Examples like Cassandra are one of many, and I’ve personally used at least half a dozen of them in other companies. Again, https://code.facebook.com/ has many more, including innovations in hardware, telephony, wireless connectivity, data centers, and of course many software tools / components.
“The Facebook Epoch”
That’s the title of an interesting Stratechery post from late 2015. (Highly recommended blog, by the way.)
As the author notes, Facebook-the-product is exciting enough, but Facebook-the-company, with products like Oculus, WhatsApp, Instagram, and more, are even more exciting. I look forward to finding ways to work with and across these products.
Thinking ahead 5+ years, to what a VR-heavy world looks like, and the social experiences made possible, is exciting to me.
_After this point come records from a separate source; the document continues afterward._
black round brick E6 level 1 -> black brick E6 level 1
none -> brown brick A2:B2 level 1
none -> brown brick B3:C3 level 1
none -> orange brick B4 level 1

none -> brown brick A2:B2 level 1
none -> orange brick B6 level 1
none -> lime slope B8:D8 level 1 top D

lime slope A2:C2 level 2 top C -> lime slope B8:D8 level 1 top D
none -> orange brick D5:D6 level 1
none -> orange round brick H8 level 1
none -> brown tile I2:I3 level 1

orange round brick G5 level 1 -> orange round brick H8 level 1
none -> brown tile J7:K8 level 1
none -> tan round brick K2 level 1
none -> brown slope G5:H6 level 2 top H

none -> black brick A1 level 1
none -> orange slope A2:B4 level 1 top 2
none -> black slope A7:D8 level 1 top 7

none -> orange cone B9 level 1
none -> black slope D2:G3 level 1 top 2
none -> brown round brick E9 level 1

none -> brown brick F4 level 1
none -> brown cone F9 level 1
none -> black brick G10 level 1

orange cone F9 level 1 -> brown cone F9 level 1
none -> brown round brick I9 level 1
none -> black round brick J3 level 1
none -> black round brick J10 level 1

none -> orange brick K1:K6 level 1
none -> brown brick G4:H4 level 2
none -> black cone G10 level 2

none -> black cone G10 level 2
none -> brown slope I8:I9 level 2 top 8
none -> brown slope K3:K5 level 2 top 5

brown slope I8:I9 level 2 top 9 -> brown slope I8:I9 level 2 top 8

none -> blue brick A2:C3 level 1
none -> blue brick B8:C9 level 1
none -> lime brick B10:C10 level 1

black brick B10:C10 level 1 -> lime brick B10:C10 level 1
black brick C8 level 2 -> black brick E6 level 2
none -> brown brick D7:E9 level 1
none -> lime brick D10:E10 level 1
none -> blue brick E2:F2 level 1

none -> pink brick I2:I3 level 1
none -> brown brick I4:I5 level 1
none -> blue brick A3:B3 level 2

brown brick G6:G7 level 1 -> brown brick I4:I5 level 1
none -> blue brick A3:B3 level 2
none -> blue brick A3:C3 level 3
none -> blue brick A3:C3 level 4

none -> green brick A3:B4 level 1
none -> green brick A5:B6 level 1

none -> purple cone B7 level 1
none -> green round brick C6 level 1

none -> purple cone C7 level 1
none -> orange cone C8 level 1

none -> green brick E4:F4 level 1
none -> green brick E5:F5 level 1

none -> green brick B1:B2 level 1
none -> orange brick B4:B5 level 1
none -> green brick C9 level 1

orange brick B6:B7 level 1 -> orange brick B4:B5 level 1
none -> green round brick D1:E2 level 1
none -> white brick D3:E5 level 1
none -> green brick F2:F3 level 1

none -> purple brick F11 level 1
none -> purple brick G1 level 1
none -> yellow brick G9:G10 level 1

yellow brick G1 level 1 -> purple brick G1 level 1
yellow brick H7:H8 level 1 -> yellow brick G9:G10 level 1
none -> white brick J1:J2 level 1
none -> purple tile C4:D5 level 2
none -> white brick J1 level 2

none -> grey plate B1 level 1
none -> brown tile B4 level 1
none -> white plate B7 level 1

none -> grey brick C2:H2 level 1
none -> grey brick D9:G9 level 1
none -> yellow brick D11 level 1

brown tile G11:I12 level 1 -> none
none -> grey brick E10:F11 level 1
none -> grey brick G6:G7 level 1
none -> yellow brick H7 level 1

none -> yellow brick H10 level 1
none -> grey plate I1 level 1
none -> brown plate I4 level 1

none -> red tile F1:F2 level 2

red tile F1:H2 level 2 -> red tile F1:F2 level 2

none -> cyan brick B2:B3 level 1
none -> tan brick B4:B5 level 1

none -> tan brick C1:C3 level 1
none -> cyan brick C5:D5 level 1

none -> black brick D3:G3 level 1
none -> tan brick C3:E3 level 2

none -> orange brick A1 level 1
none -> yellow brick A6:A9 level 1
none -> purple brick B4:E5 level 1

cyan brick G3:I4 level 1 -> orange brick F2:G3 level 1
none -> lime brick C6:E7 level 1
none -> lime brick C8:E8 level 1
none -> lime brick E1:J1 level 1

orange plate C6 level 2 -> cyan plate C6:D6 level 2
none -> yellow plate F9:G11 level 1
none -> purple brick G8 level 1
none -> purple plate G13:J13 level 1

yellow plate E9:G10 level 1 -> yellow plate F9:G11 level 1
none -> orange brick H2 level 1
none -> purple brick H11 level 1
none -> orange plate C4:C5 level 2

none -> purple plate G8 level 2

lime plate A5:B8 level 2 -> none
As a sci-fi fan, helping create that future is awesome 🙂
Monkey on the back
This last area is maybe the most personal / emotional / subjective.
Other companies, such as Microsoft, Amazon, and Google, are very much in the same impact league. Other companies are coming up, too. But Facebook is at a sweet spot for me in other ways, e.g. family and friends using the product, and the role we could put together.
What about Operator.vc?
I’m still going to be doing angel investments with my good friend Mike Volpe, as he wrote. Investments may be subject to a conflict of interest review by Facebook, which I think makes sense. You can follow Operator.vc and my other activities on AngelList.
I remain bullish and excited about the Boston startup ecosystem. In fact, I think this job will help the larger ecosystem in multiple ways. I hope to bring and start exciting projects here with Facebook, hire great folks to build them together, build skills at a scale the likes of which we don’t have much in town.
I’m also personally excited to grow my connections in California, with entrepreneurs, experienced executives, and other folks. I think this will help Operator.vc directly, Operator.vc investments, and my other angel investing activity.
We’re at an exciting time featuring explosive growth in both technology (e.g machine learning, deep learning, artificial intelligence) and business sectors where Boston has amazing home-grown talent.
I may still become a full-time investor / advisor down the road, but I’ve long wanted to work at a world-changing, category-defining technology company, so now I’m diving in.
Edit: to be clear, I will be based in Boston, though spending some time in California.